FLINT, Mich. — Two therapists and two clinics accused of engaging in a scheme to submit fraudulent bills to State Farm Mutual Automobile Insurance Co. can pursue a counterclaim for defamation, a federal judge in Michigan ruled Dec. 2, finding that communications the insurer had with the defendants’ patients could support the cause of action (State Farm Mutual Automobile Insurance Co. v. Max Rehab Physical Therapy LLC, et al., No. 18-13257, E.D. Mich., 2019 U.S. Dist. LEXIS 207001).
PHILADELPHIA — A Pennsylvania federal magistrate judge on Dec. 2 mostly granted a motion by Aetna Inc. to compel a neonatal health services provider to provide discovery of a electronically stored information (ESI) from broader search terms and a larger roster of custodians, deeming most of the information sought relevant and proportionate to the fraud claims against the company (Aetna Inc., et al. v. Mednax Inc., et al., No. 2:18-cv-02217, E.D. Pa., 2019 U.S. Dist. LEXIS 206984).
BUFFALO, N.Y. — A federal magistrate judge in New York on Nov. 26 recommended granting a motion for a preliminary injunction that would stay arbitration proceedings brought by two doctors and a clinic accused by the Government Employees Insurance Co. (GEICO) and its affiliates of submitting fraudulent bills for no-fault insurance coverage, explaining that the insurer would be irreparably harmed if it was required to make payments on claims with questionable accuracy (Government Employees Insurance Co., et al. v.

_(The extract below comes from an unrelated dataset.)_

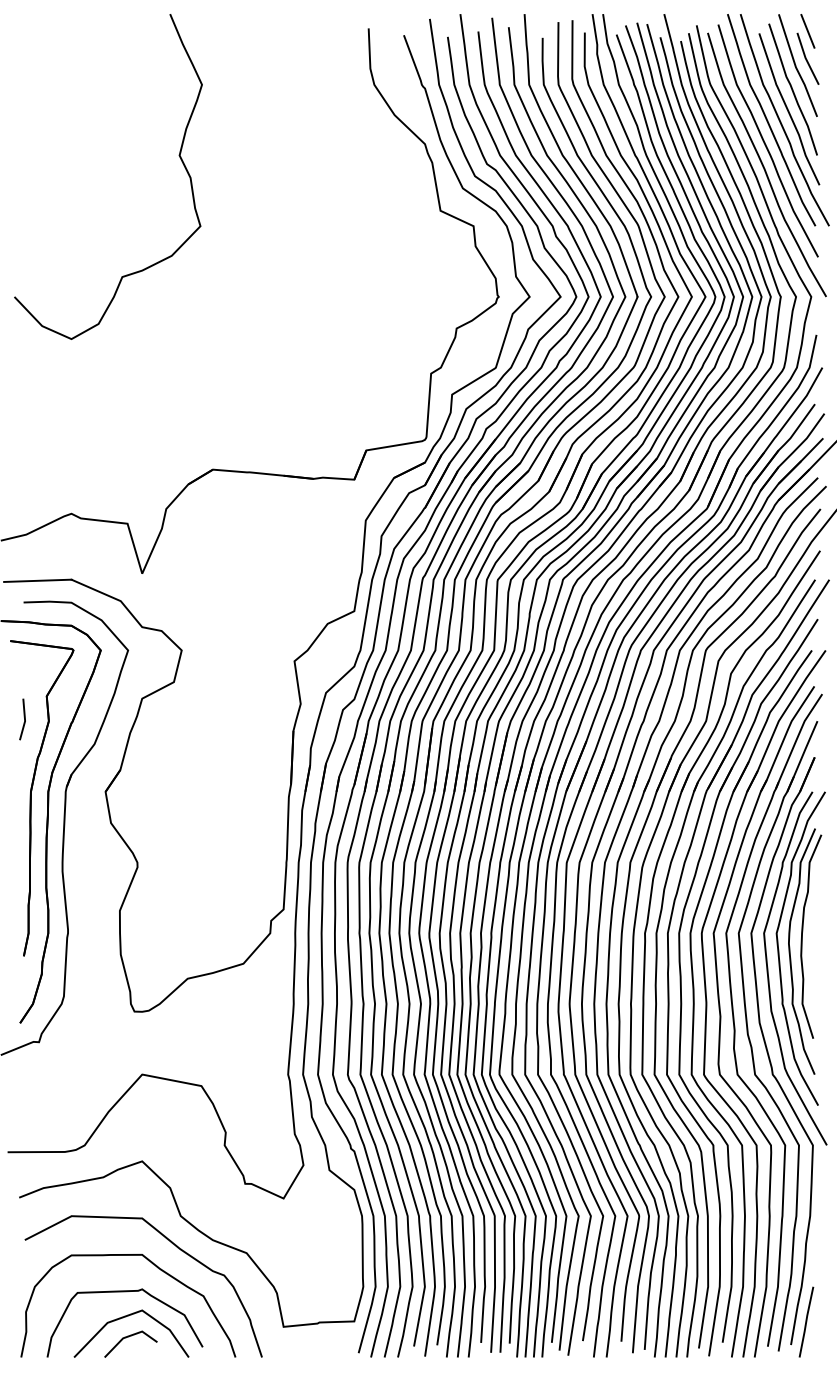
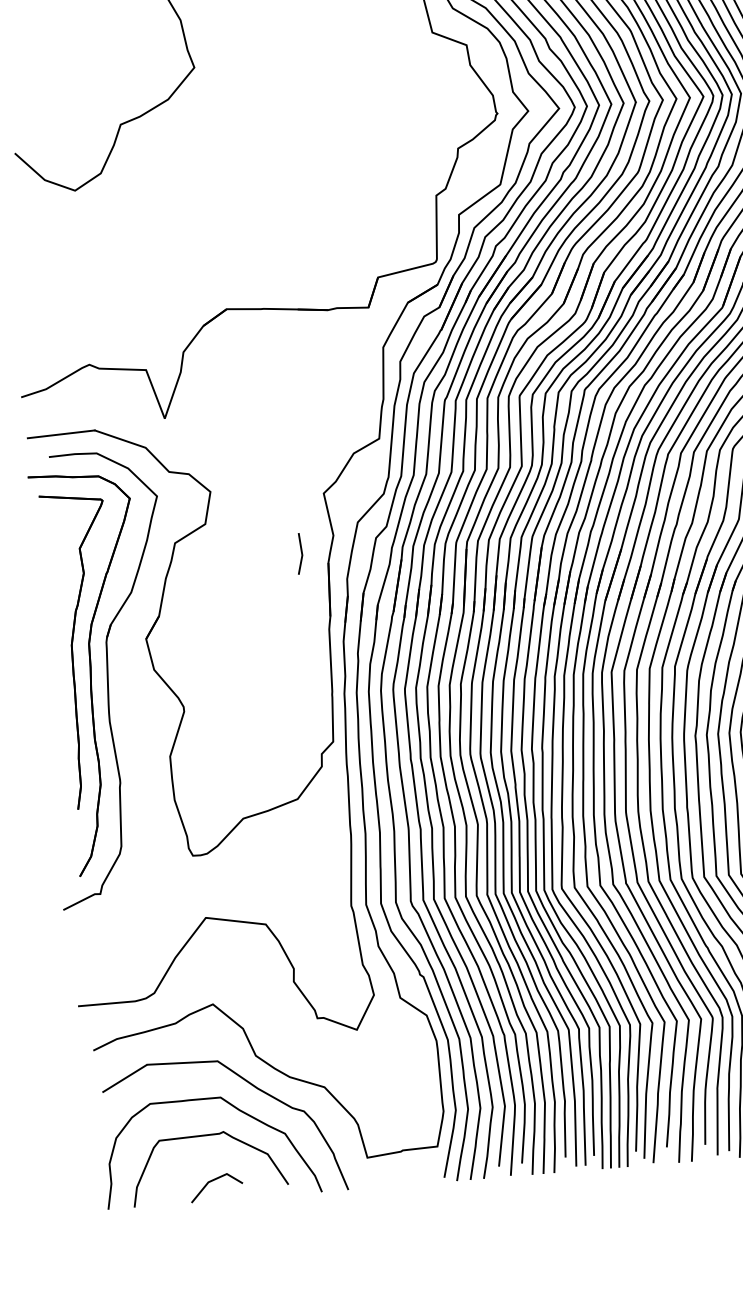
line: (24, 719) -> (301, 553), moved
line: (126, 1317) -> (210, 1161), removed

Mikhail Strut M.D., et al., No. 19-CV-728, W.D. N.Y., 2019 U.S. Dist. LEXIS 205801).
PITTSBURGH — An insurance company seeking reimbursement of payments it made to a man who allegedly misrepresented his status of being fully disabled sufficiently stated a claim under Pennsylvania’s Insurance Fraud Statute, a federal judge in Pennsylvania ruled Nov. 25 in denying the man’s motion to dismiss the claim (Axis Insurance Co. v. Michael Franitti, No. 19-85, W.D. Pa., 2019 U.S. Dist. LEXIS 203918).

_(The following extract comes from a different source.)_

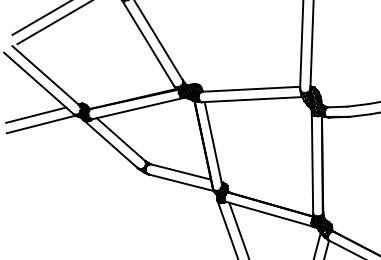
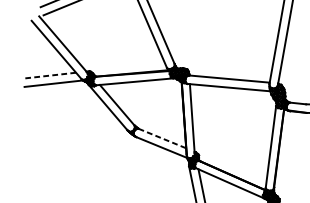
line: (36, 115) -> (50, 75), solid -> dashed
line: (181, 172) -> (162, 139), solid -> dashed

ST. LOUIS — The U.S. Department of Justice (DOJ) announced Nov. 19 that the owner of a behavioral health clinic pleaded guilty Nov. 18 in Missouri federal court to one count of making false statements regarding a health care matter for billing Missouri Medicaid for services that were provided for a patient who was deceased at the time (United States v Naim Muhammad, No. 18cr307, E.D. Mo.).
ATLANTA — A Georgia appeals panel on Nov. 15 refused to vacate a man’s guilty plea to a charge under the Racketeer Influenced and Corrupt Organizations Act for his role in an insurance fraud scheme, finding that the record does not support his argument that the trial court judge threatened him into entering the plea (Alfonza McKeever Jr. v. State, No. A19A1417, Ga. App., 2019 Ga. App. LEXIS 681).
SANTA ANA, Calif. — An insurer’s lawsuit accusing a number of substance abuse treatment centers of common-law fraud, violation of California’ unfair competition law (UCL) and other claims can proceed in state court, a federal judge in California ruled Nov. 13, holding that the plaintiff company’s claims are not preempted by the Employee Retirement and Income Security Act (Health Net Life Insurance Co. v. Morningside Recovery LLC, et al., No. 19-cv-1342, C.D. Calif., 2019 U.S. Dist. LEXIS 197937).
SAN FRANCISCO — A trial attorney’s failure to raise the youth factors argument in two U.S. Supreme Court rulings and one California Supreme Court case following a man’s conviction on two counts of insurance fraud did not constitute ineffective assistance of counsel, a California appeals panel ruled Nov. 13, finding that the contents of the presentence report prepared by the prosecution showed the defendant’s history of failing to comply with probation and post-sentence requirements (People v. Lamont James, Nos. A155627, A157772, Calif. App., 1st Dist., 2nd Div., 2019 Cal. App. Unpub. LEXIS 7507).